Total with check cashing

“Each of these fees undermines the effectiveness of the EITC in supporting low-wage workers,” stated Chi Chi Wu, NCLC attorney, “These fees transfer billions in wealth, paid out of the U.S. Treasury, from working poor families to multi-million dollar corporations.”

Regulatory Action and Inaction

States and cities taking action to protect their consumers from RALs include Illinois, Minnesota, and New York City, all of which passed RAL regulation during the past few years requiring mandatory disclosures about RALs.  Regulators in California, Illinois and Oklahoma issued advisories cautioning consumers about RALs.  The Massachusetts Commissioner of Banks warned tax preparers that they are required to abide by the Massachusetts small loan cap and obtain a license if they are brokering RALs.

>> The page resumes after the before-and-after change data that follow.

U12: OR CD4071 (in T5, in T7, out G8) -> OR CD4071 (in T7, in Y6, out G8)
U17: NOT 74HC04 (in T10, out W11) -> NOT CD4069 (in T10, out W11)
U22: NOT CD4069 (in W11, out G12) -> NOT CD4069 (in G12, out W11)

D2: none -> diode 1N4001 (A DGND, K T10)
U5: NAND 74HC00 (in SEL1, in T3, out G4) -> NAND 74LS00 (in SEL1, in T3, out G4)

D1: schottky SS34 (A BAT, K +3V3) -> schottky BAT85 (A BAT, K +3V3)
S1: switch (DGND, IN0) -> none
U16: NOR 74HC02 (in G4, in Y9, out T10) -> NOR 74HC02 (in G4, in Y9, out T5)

In contrast, the Internal Revenue Service (IRS) continues to tacitly promote RALs under Congressional pressure to have 80% of tax returns filed electronically by 2007.  To bolster electronic tax filing, the IRS reduces the risk for RAL lenders by screening loan applicants for tax refund offsets.  The IRS for the second year permits commercial preparers to market RALs and other paid products through the IRS Free File program.

Better Disclosures But How Effective?

The NCLC/CFA report noted a bit of progress in the effort to inform consumers of the true nature and costs of RALs.  In addition to the new laws requiring mandatory warnings, H &R Block recently announced improved written disclosures, including a cost comparison between RALs and other refund options.  The IRS issued a statement that taxpayers are not required to buy RALs sold through its Free File program.

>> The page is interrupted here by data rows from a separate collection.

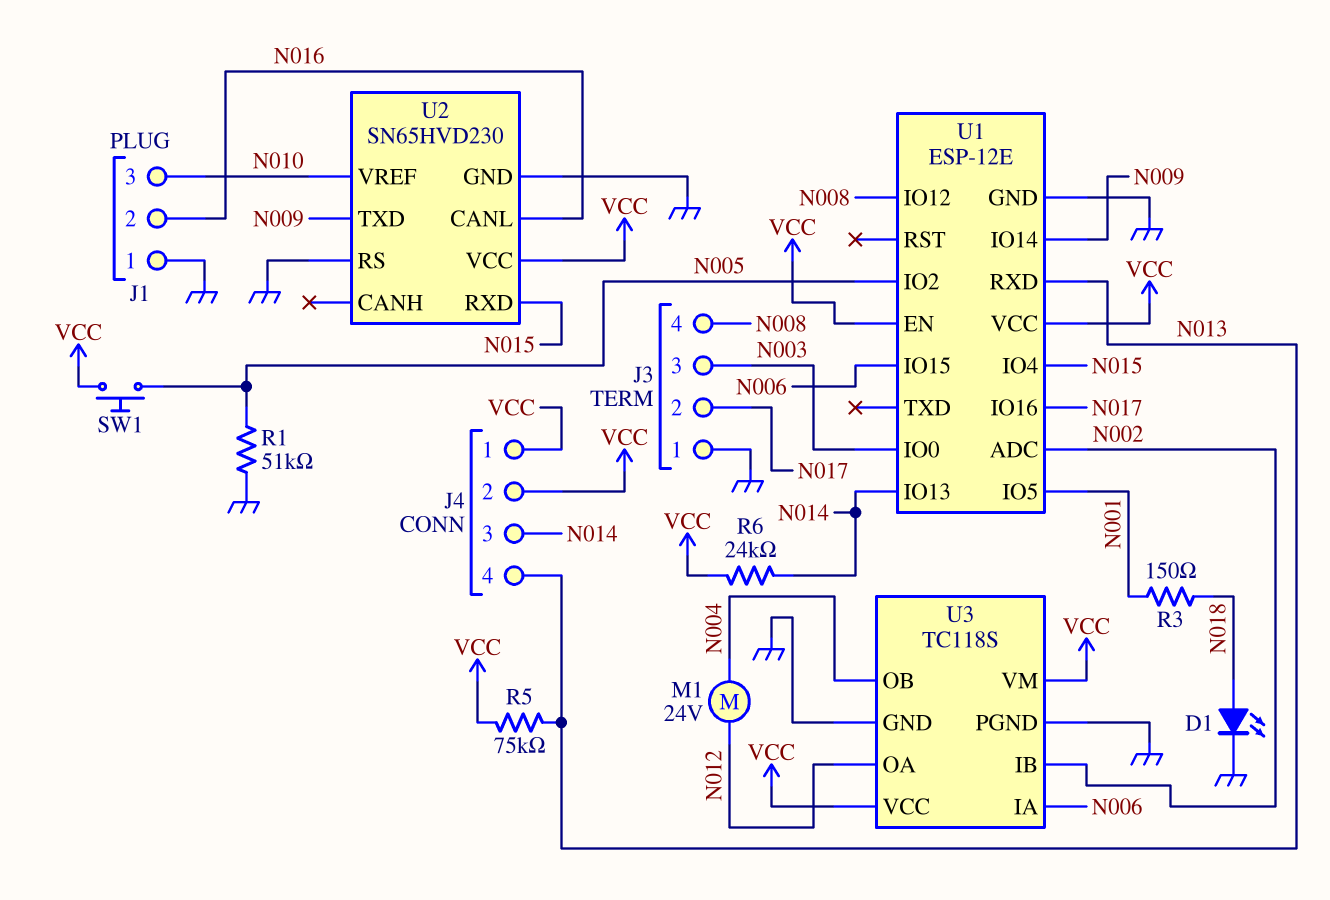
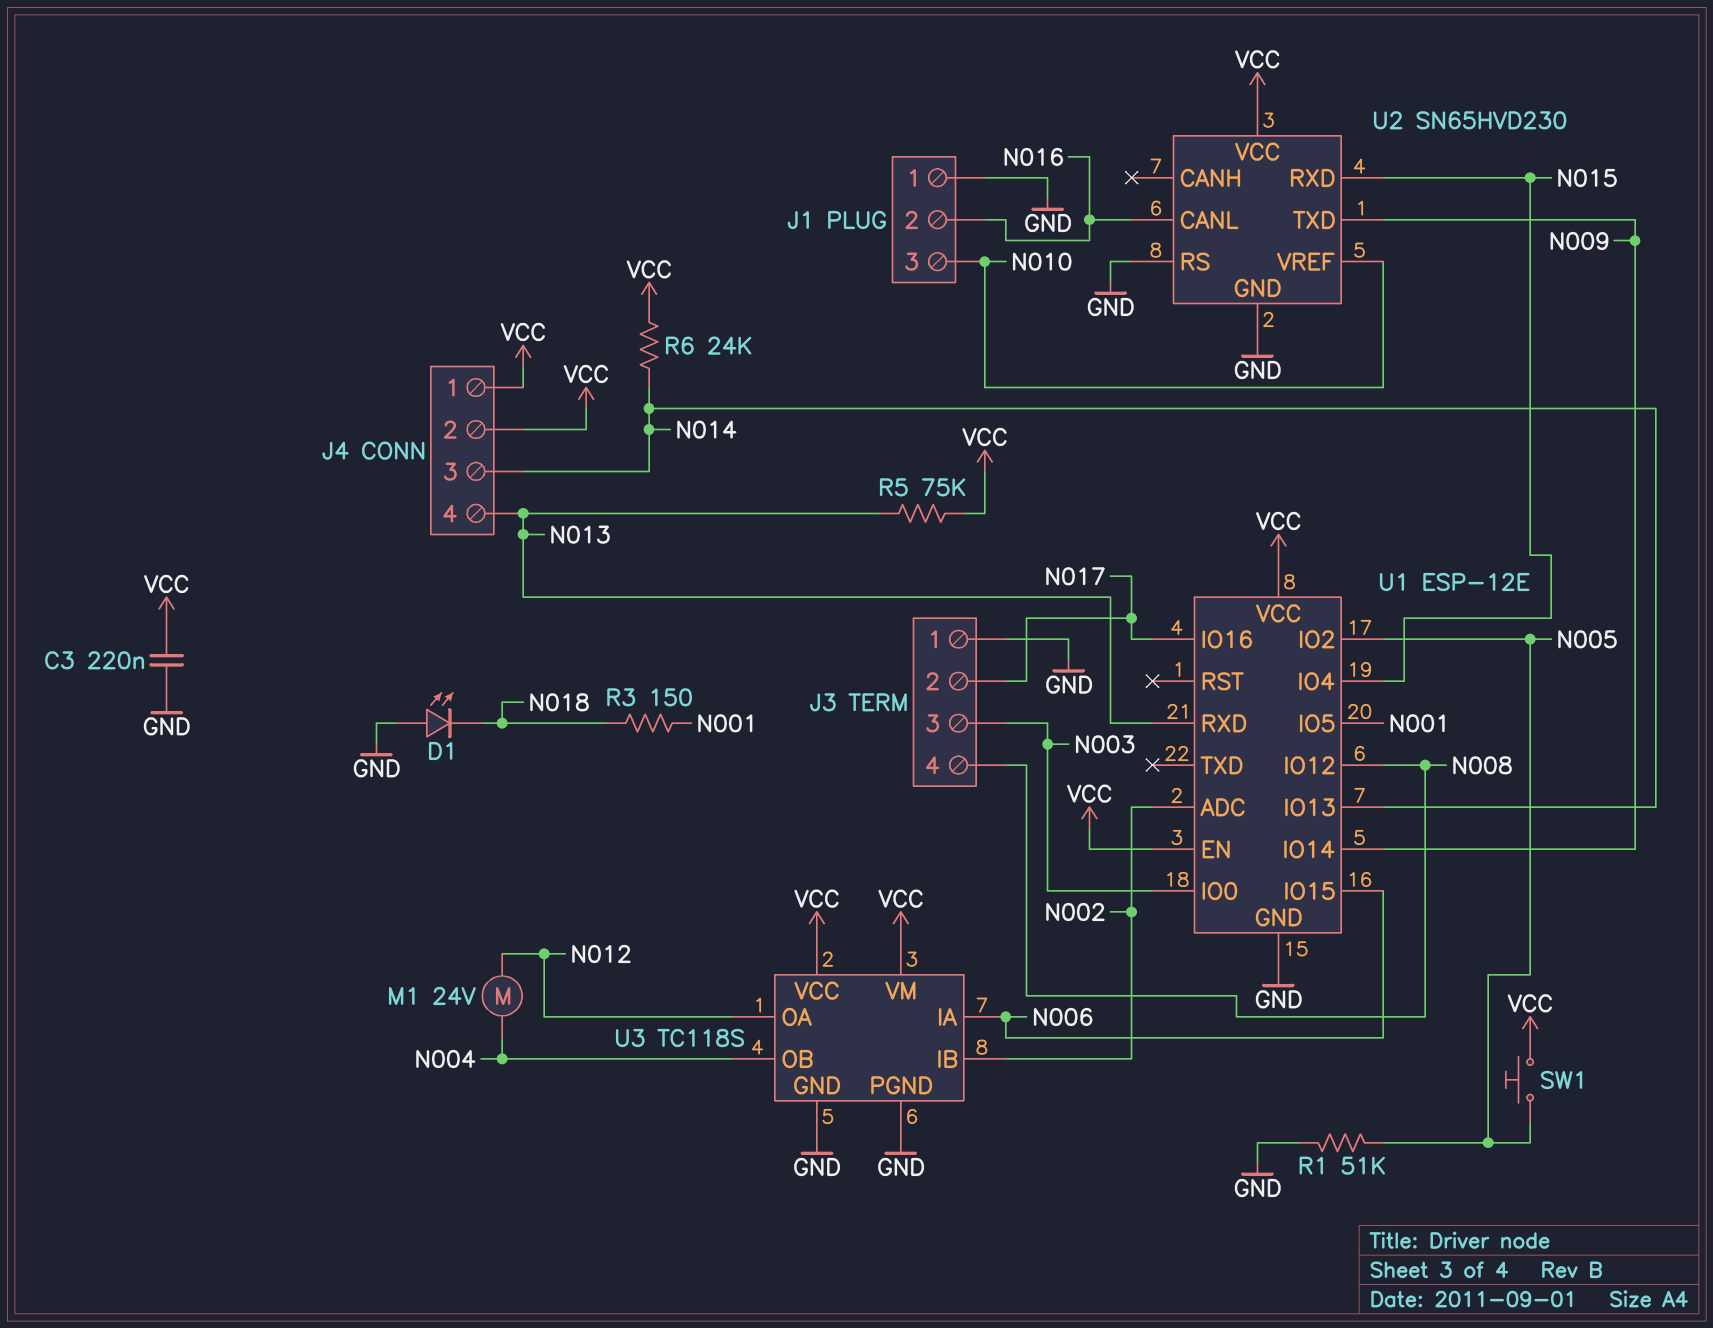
C3: none -> 220nF (GND, VCC)
D1: LED (A N018, K GND) -> LED (A GND, K N018)

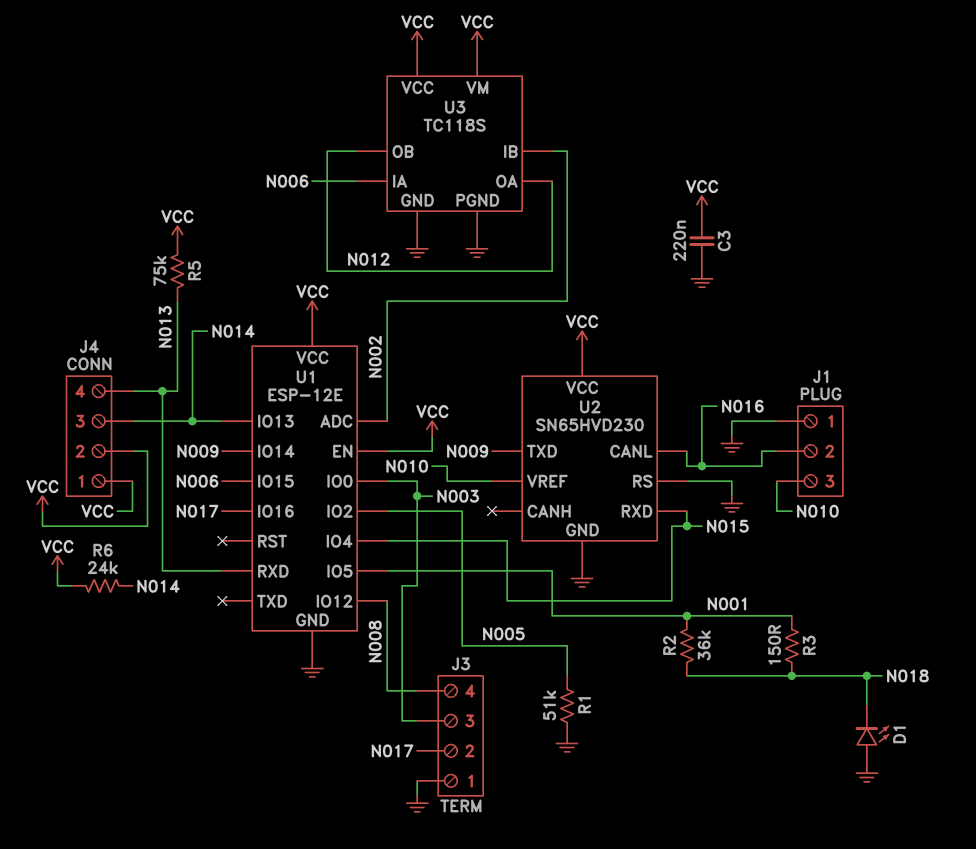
M1: motor 24V (N004, N012) -> none
R2: none -> 36k (N001, N018)
SW1: button (N005, VCC) -> none
U3 pin OB: N004 -> N012

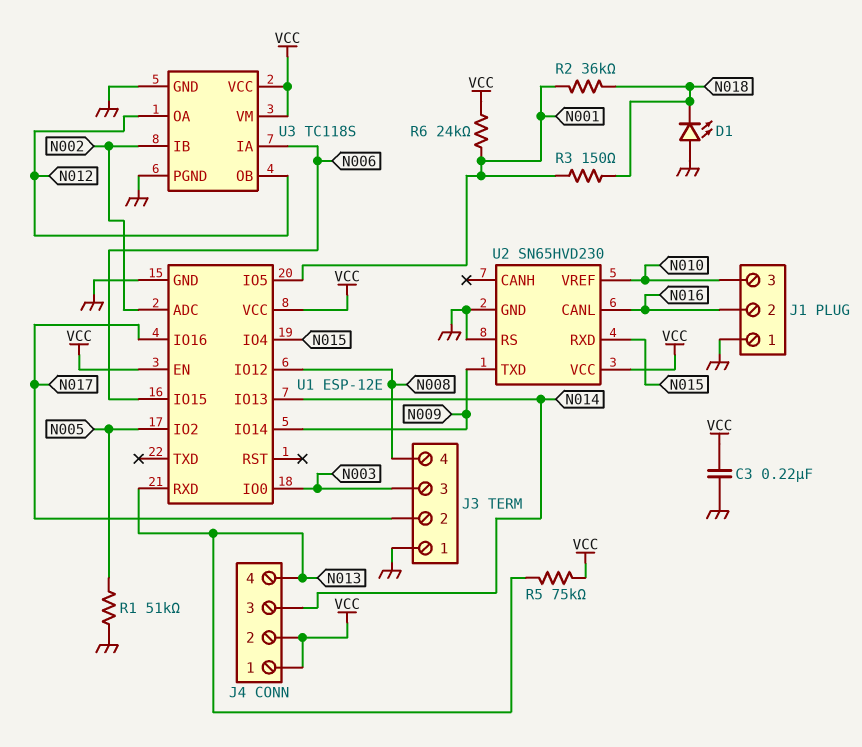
R6: 24k (N014, VCC) -> 24k (N001, VCC)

However, disclosure alone is not enough, and the effect of these new disclosures remains to be seen.  The report noted there are signs that many consumers remain unaware of the basic fact that RALs are loans.  The report includes the results of a small survey of 22 RAL consumers taken in late 2003, in which 18 of the consumers (over 80%) did not realize that they had gotten a loan.

NCLC has produced its own brochure warning consumers about RALs, but improved disclosures do not take the place of substantive protections.  The report includes suggestions for protections, such as limiting RAL fees to state usury caps, opening bank accounts for EITC recipients so they can get direct deposit of their refunds, licensing tax preparers, prohibiting tax preparer-fringe financial provider partnerships, and prohibiting RAL lenders from unbundling charges in their interest rate disclosures.

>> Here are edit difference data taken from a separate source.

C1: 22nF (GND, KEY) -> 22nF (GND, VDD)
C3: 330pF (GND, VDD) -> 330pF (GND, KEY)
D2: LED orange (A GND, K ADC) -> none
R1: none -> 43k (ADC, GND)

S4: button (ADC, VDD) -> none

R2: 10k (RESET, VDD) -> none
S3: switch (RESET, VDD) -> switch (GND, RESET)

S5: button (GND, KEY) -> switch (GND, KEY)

Tax Preparers and High Cost Financial Providers Form New Partnerships

Commercial tax preparation chains have formed new partnerships with high-cost financial service providers, including rent-to-own companies and purveyors of costly stored value cards.  The old partnerships with check cashers also appear to be flourishing.  In addition, car dealers and payday lenders continue to get their piece of the tax refund pie by preparing taxes and brokering RALs.

Jackson Hewitt, the nation’s second largest tax preparation chain, announced a partnership with Rent-A-Center, the nation’s largest rent-to-own company.  Rent-to-own companies are essentially furniture and appliance dealers that offer supposed “leases” masking disguised sales made at astronomical and undisclosed effective interest rates.  Jackson Hewitt has also partnered with the Rush Prepaid Visa Card, a stored value card offered by a hip-hop mogul.  Stored value cards come with high costs, and the Rush Card appears to be targeted mostly at minority communities.

“Instead of helping their customers open bank accounts to speed up tax refunds without high cost loans, some tax preparers are stranding low-wage workers in the fringe market of check cashers, rent-to-own stores, and stored value cards,” stated Jean Ann Fox, CFA.